Of John and Mary’s children:

  • Frances married William Elphick in Hove on 2 May 1839. By 1881 she was a widow and at the census was visiting Frederick & Elizabeth Cramp at Dows Farm, Burwash. She was described as a retired farmer, aged 62. She died on 5 April 1903 and was buried in Tunbridge Wells. A headstone in Burwash churchyard also commemorates her.
  • Caroline was working as a servant in Theobald Road, Holborn, London in 1841 and 1851. She married John Adams at St Bride, Fleet Street, London, on 26 March 1853. By 1881 she was a widow and at the census was visiting Joseph & Jane Plowman in Millbrook, Hampshire. She died in Southampton in 1887.
  • Eliza married Henry Russell, a tailor, at St Bride, Fleet Street, London, on 15 Oct 1847. In 1881 they were living in the High Street at Edenbridge, Kent. Eliza died in 1910.
  • Sarah was a governess. She was in Gainsborough, Lincolnshire, in 1851, Chulmleigh, Devon, in 1861 and Little Torrington, Devon, in 1871. Documents at ESRO link Sarah with Bratton Fleming, Devon; Sherwell Rectory, Barnstaple, Devon; and Southampton. At the 1881 census Sarah was visiting Leonard Calder Wallich, rector of Poringland, Norfolk (about 5 miles SSE of Norwich). In 1891 she was living at 14 Shirley Avenue, Millbrook, near Southampton, and staying with her were her widowed sister, Adelaide Major, and three nieces, daughters of her brother Edwin. She died on 25 March 1898 at which time she was living at 1 Iden Villas, Shirley Avenue, Southampton. She left a will and her estate was valued at £2019 11s 4d. It is clear from her will that she owned a shop and six houses in Burwash and five houses in Holloway.

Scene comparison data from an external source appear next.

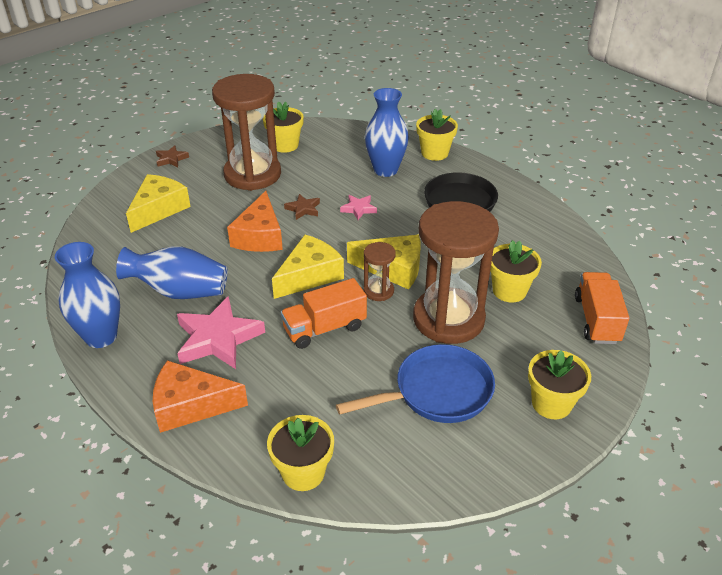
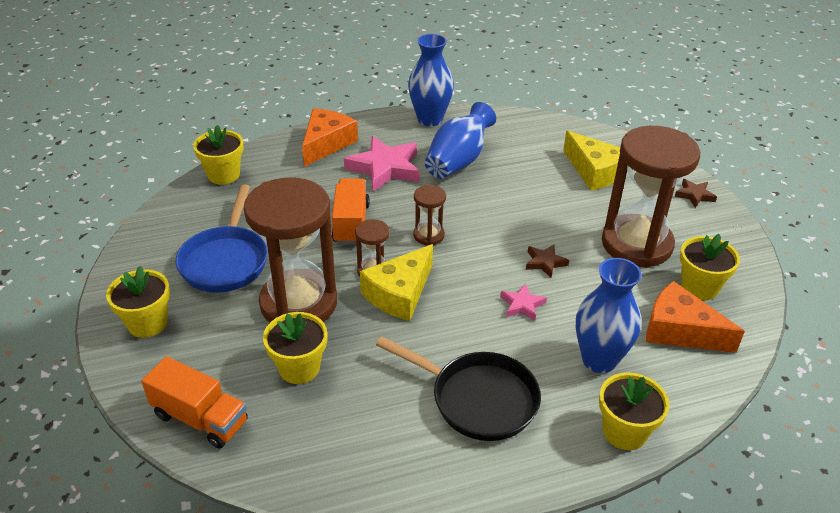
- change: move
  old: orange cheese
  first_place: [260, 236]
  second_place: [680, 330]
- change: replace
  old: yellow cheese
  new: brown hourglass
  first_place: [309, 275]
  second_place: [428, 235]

  • Harriet married William Skeet, a schoolmaster from Egerton, Kent, in Burwash on 14 March 1842. Among the witnesses were her father and sisters Eliza and Sarah. She died in Hastings in 1851.
  • Adelaide married Edward W Major and lived for a time in Jamaica. By 1881 she was widowed and staying with her sister Sarah, in Southampton. In 1911 she was living in Woking, Surrey, and staying with her was her brother, Edwin and his daughter, Edith. Adelaide died in Woking in 1913.
  • John inherited the 55-acre Dudwell farm and mill from his father and also ran a London based coal merchants business. Honeysett & Farhall, coal merchants of Westminster, were cited in bankruptcy proceedings in 1867 against Charles Farhall. The farm, which was further mortgaged in 1869, was managed for some years by his brother, Edwin, but from 1870 by John Fuller. In 1873 John took Fuller to court over mismanagement of his hop-fields but the case was thrown out by the jury and this contributed to John’s subsequent bankruptcy. In 1877 there was another court case which revolved around the mistreatment of a horse on John’s farm, for which he was convicted, and claims and counter claims of perjury. John was regarded as a troublesome character who caused his neighbours considerable annoyance. John Honeysett, farmer & coal merchant, batchelor of Burwash died on 7 April 1878 at Charing Cross Hospital. He was buried in Burwash on 15 April. Administration of his estate, valued at under £200 was granted to his brother Edwin.
  • Edwin married Mary Wood, became a grocer & draper, and they lived in Burwash with their children. He also managed his brother's farm for some years. Edwin died in 1920.
  • Mary Jane is believed to have died in Southampton in 1874.